Mischkin afirma que la Iglesia romana ha incubado en su seno el ateísmo y el socialismo ateo, precisamente por su ambición de poder temporal y su afán de riquezas, y la mejor prueba de ese ateísmo, no son precisamente las palabras del príncipe, que no demuestran nada, pues están expresando una idea, sino lo que le confiesa el Gran Inquisidor a Jesús en Los hermanos Karamazov, que constituye un proyecto perfectamente planificado de Estado totalitario. Aunque las palabras del anciano nonagenario haya que interpretarlas, ante todo, en clave rusa, son, asimismo, extensibles a Occidente. Pero la vehemente y compulsiva exposición de Mischkin, que sin duda hace de manera muy explícita a la Iglesia de Roma responsable del ateísmo que se ha ido desplegando en el Occidente cristiano, especialmente desde el Renacimiento y la Reforma protestante, ya que entrambos magnos sucesos propiciarán un tipo de Humanismo cada vez más alejado de Dios, y, por consiguiente, más próximo a un endiosamiento o divinización del hombre, esto es, un proceso que conducirá paulatinamente de la creencia en el Dios-Hombre a la creencia en el hombre-dios[106]progreso que hallará su culminación, primero, entre los materialistas franceses de la Ilustración y del siglo XVIII, y, segundo, en el Idealismo alemán de Fichte, Schelling y Hegel (cuyo camino había sido desbrozado esencialmente por Spinoza, pero también por Lessing), hasta desembocar, por un lado, en la corriente materialista y dialéctica de Feuerbach-Marx[107]y, por otro, en la corriente vitalista de SchopenhauerNietzsche, sin olvidarnos de Augusto Comte y el positivismo como transmutación de la Ciencia en una nueva religión, aquella exposición de Mischkin, decíamos, no puede ensombrecer lo que él mismo afirma muy poco después, a saber, que también el ateísmo y el socialismo ateo están apoderándose de Rusia; ahora bien, esta creciente ideología anticristiana en Rusia, más que deberse a la influencia europea, que ni mucho menos puede descartarse en precursores del nihilismo como Bielinsky o en revolucionarios como Alexander Herzen o el propio Mijaíl Bakunin, ante todo hunde sus raíces en la propia historia de Rusia, porque el nihilismo ruso, que es intrínsecamente ateo y que se va a convertir en el modo de pensar característico de la intelligentsia rusa del siglo XIX, es imposible de entender sin conocer lo que ocurrió en Rusia en la esfera político-religiosa desde el siglo XVI en adelante. Intentaré resumirlo a grandes rasgos.
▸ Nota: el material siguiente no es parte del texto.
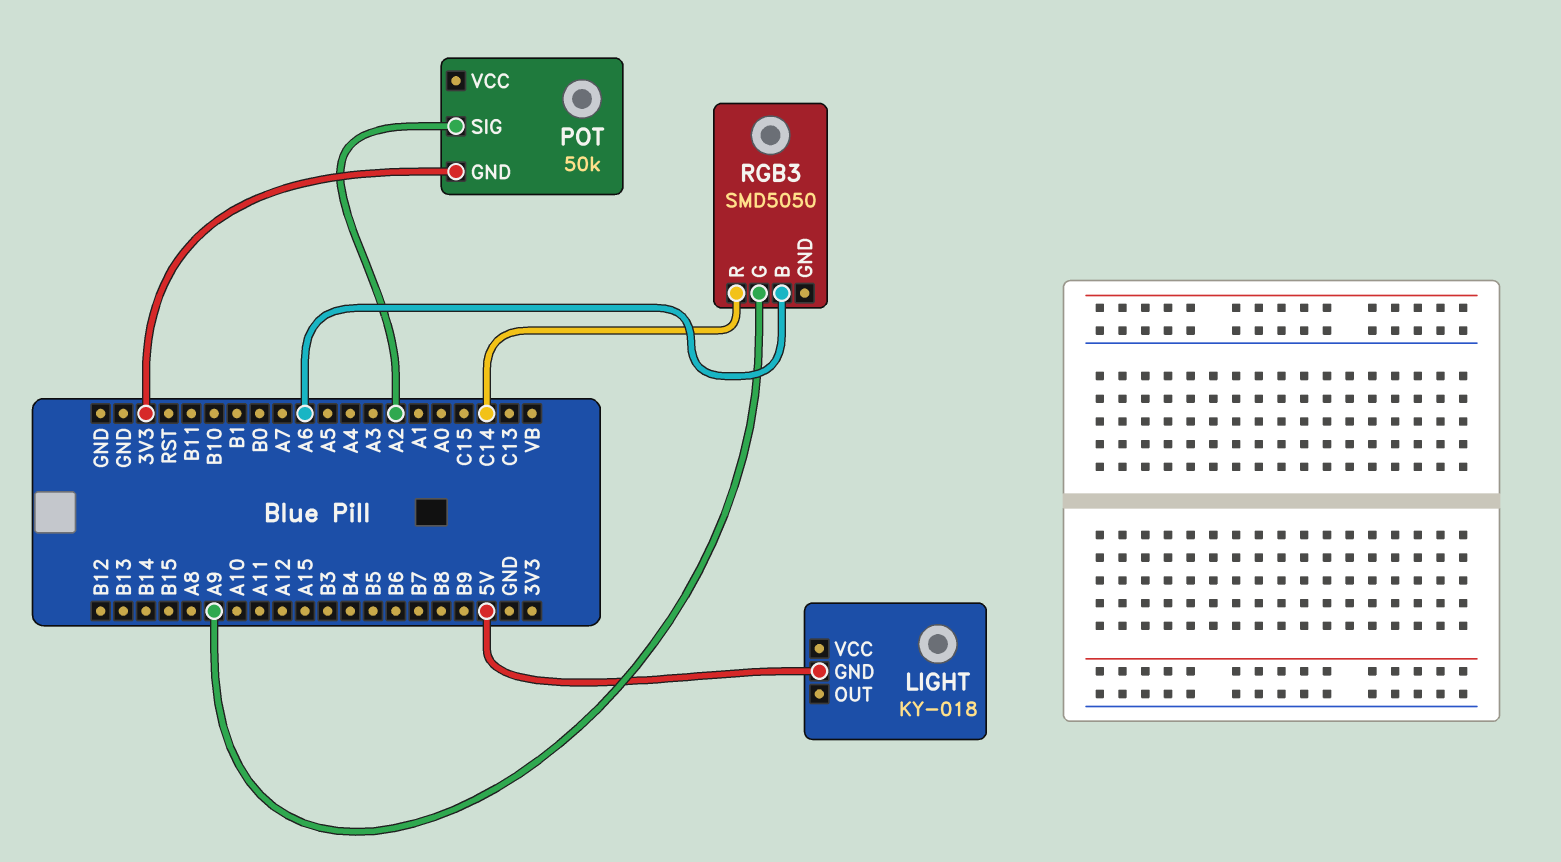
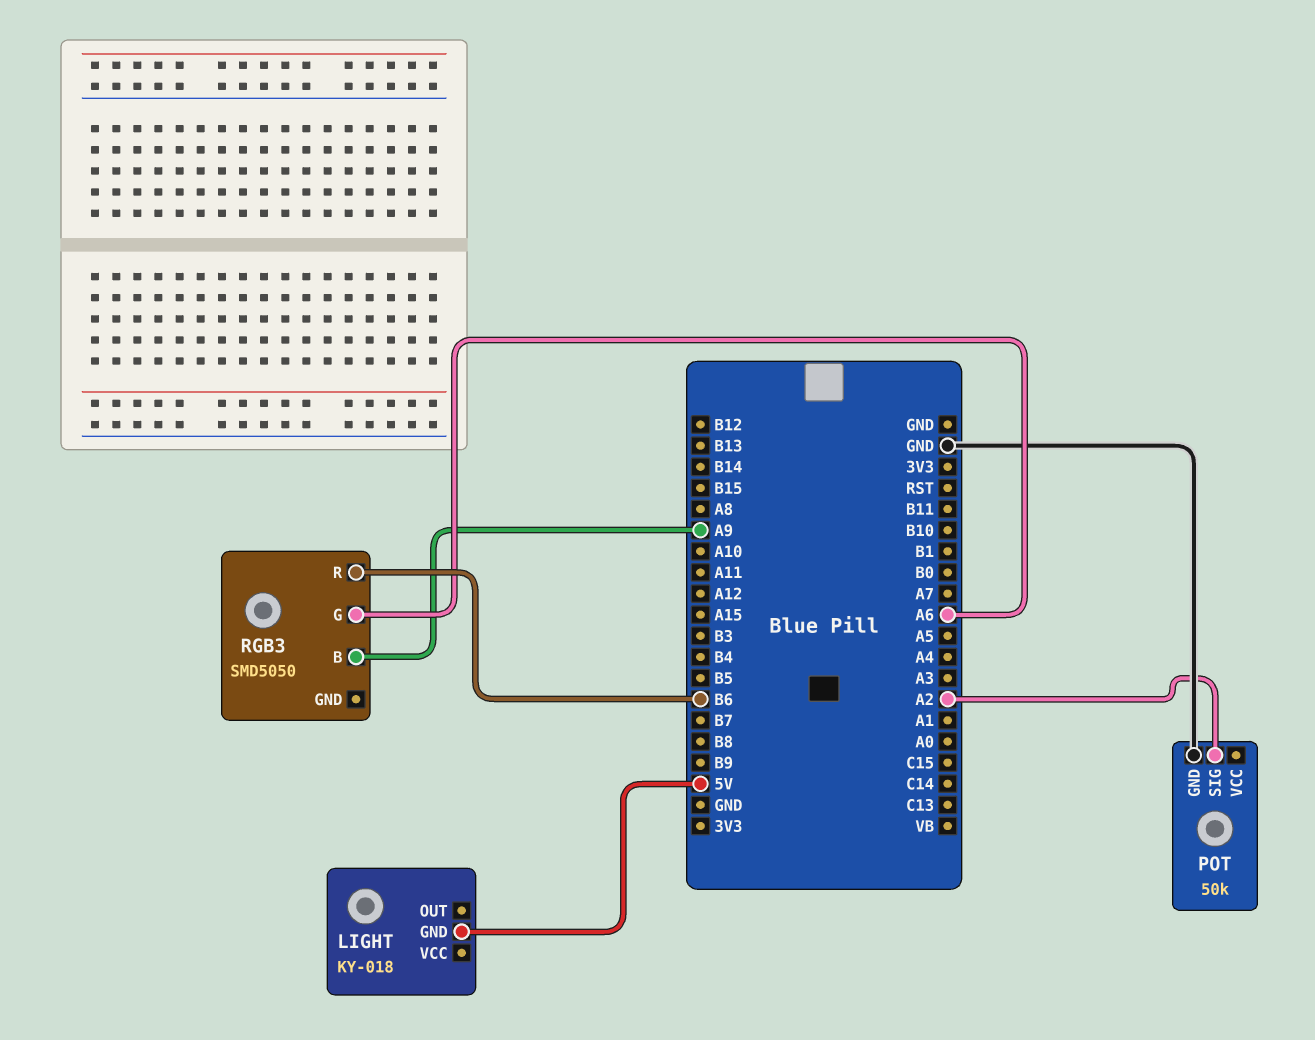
POT pin GND: 3V3 -> GND
RGB3 pin B: A6 -> A9
RGB3 pin G: A9 -> A6
RGB3 pin R: C14 -> B6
De una parte, en ese siglo XVI, están las enseñanzas del monje Filoteo (Filofej), que en 1524, desde el monasterio de San Eleazar (San Lázaro) de la ciudad de Pskov, envía una carta al Gran Príncipe Basilio III, hablándole de Moscú como de la Tercera Roma, una vez caída la segunda, que ha sido Constantinopla, y sin posibilidad alguna de que pueda haber una cuarta[108]de otra parte, y de mucha mayor trascendencia, está la reforma religiosa emprendida por Nikon -Patriarca de Moscú entre 1652-1666- con el apoyo del zar Alejo I Romanov y de la jerarquía eclesiástica, una reforma que consistirá primordialmente en permitir la influencia de la Iglesia ortodoxa griega en Rusia, en modificar los contenidos de los libros santos y ciertos aspectos de la liturgia, de tal manera que muchos la consideran una traición y terminan provocando un cisma. Aparece un reino ortodoxo «invisible», que se retira al desierto, huyendo de la persecución. Berdiaev señala que «la forma exagerada del cisma, el Bespopóvstvo o la comunidad sin sacerdotes, que reniega de toda jerarquía eclesiástica, está empapada de elementos apocalípticos» (esperanza ferviente en una salvación futura) «y escatológicos» (el fin de los tiempos), «al mismo tiempo que nihilistas con respecto a la Iglesia organizada, el Estado y la cultura». Ya tenemos, pues, esta forma embrionaria de nihilismo estrechamente emparentada con el apocalipticismo en Rusia[109]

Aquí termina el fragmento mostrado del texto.